De winter van 1960 was lang, eenzaam en erg koud. De
voetbalcompetitie lag al wekenlang stil. Zowel publiek als voetballers
hongerden naar de bal. Sponsors besloten in de Rotterdamse Energiehal, destijds
op de Westzeedijk, een zaalvoetbaltoernooi te organiseren tussen profclubs uit
de Rijnmond. Sparta en Feyenoord onder andere. De hal was afgeladen. Mijn vader
had twee kaartjes bemachtigd. Dè sterren van dit toernooi waren, volgens mijn
vader Coen Moulijn en Tinus Bosselaar. Ik had ze nooit eerder zien spelen. Tien jaar
was ik en vrij klein nog. Ingeklemd stond ik tussen grote kerels. Een vent
achter me wilde geloof ik door me heen; nou ja … hij zal zelf ook wel geduwd
zijn.
Door het ontbreken van tribunes, was voor mij het zicht op de
wedstrijd zeer matig. Als ik op mijn tenen ging staan, zag ik tussen de armen
van twee mannen vóór mij, hoofden van voetballers bewegen. De bal heb ik die
dag niet zien rollen. Mijn vader, die naast me stond, kwam niet op het idee om
me op zijn schouders te nemen. Misschien was ik te zwaar. Zo’n krachtpatser was
mijn vader nu ook weer niet.
Gejuicht werd er regelmatig in de finale, die gespeeld werd
tussen Feijenoord en Sparta. De score
liep op naar 5 - 4. De mannen voor me
waren supporters van Feijenoord. Een van die kerels landde met zijn grote poten
op mijn kleine koude tenen. (De zaal was onverwarmd; dus ijskoud). Een vent
achter me, sprong bij alle doelpunten van zijn favoriete club tegen me aan.
Ik geloof dat er weer gescoord is. Hoewel … alleen die vent
achter me staat te springen. Met kleine sprongetjes in mijn rug, duwt hij me
naar voren. Vrij abrupt stopt hij er weer mee. Omdat die kerel nogal bruut
tegen mijn schouder had staan te duwen, ging ik even met mijn hand naar die
plek Het deed daar een beetje pijn.
Onderweg kom ik met mijn hand iets vlezigs, iets warms iets nattigs tegen ….

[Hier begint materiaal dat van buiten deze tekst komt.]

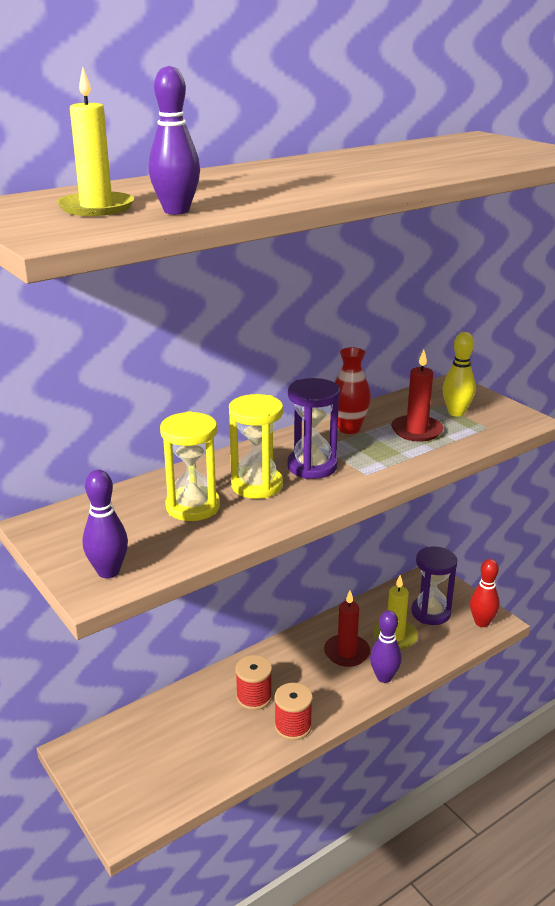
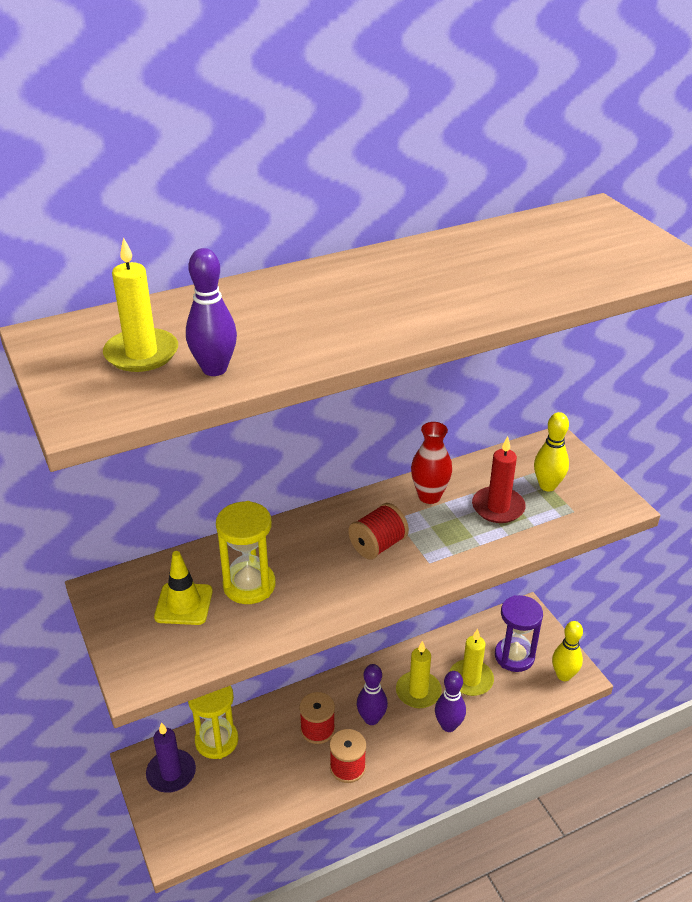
camera: 10 degrees right, 10 degrees up
(107, 756) = (171, 773): none -> purple candle
(108, 572) = (153, 658): purple bowling pin -> purple bowling pin (371, 719)
(128, 527) = (184, 604): none -> yellow traffic cone
(257, 485) = (317, 564): yellow hourglass -> yellow hourglass (216, 740)
(312, 466) = (378, 545): purple hourglass -> red spool
(346, 652) = (418, 692): red candle -> yellow candle
(482, 622) = (563, 675): red bowling pin -> yellow bowling pin

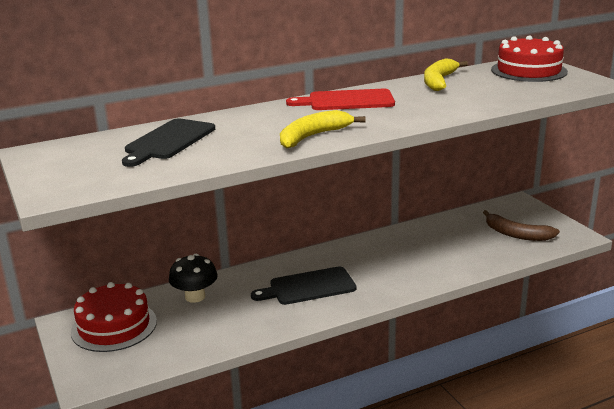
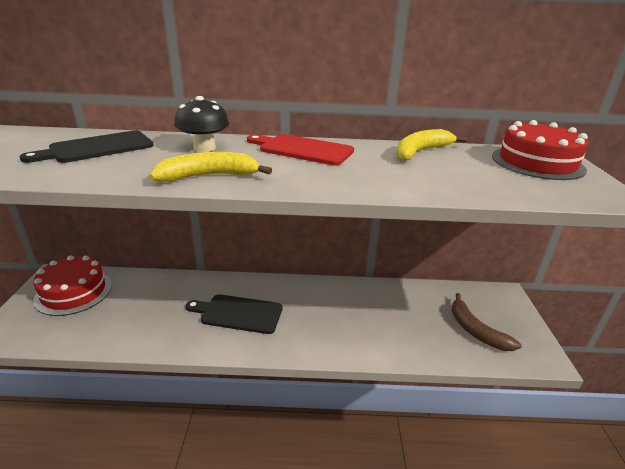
camera: 25 degrees right, 5 degrees up
(195, 297) = (151, 288): black mushroom -> black mushroom (204, 148)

verbaasd voelde ik door en toen wist ik het: het was een pik … nee, een eikel!
De eikel van iemand achter me. Ik schrok me rot. Ik durfde niet eens om te
kijken. Toen ik die eikel losliet,
voelde ik een warme glibberige substantie achterop mijn jack.
Drie jaar later, nadat ik me, in mijn bed, weggedoken onder de
dekens, voor het eerst had afgetrokken,
herkende ik meteen dat plakkerige, dat slijmerige … de geur níét direct … en
pas toen begreep ik, wat er daar in die opgewonden voetbalmannenmenigte gebeurd
moest zijn.
Wat zou zo’n lul er toe bewogen hebben, klaar te komen op dat
kleine ventje dat ik was? Die keer dus géén Rooms Katholieke geestelijke …
hoewel, misschien was hij wel vermomd als voetbalsupporter. Het bevlekte jack
heb ik nog zeker twee maanden, ongewassen, aan gehad. Daarna heeft mijn moeder het in de lorrenzak gegooid, omdat het te klein
geworden was.
Feijenoord won uiteindelijk de finale van Sparta met 6 – 5.
Kort na dat zaalvoetbaltoernooi gingen de temperaturen snel omhoog, zodat er
weer gewoon op het veld kon worden gevoetbald.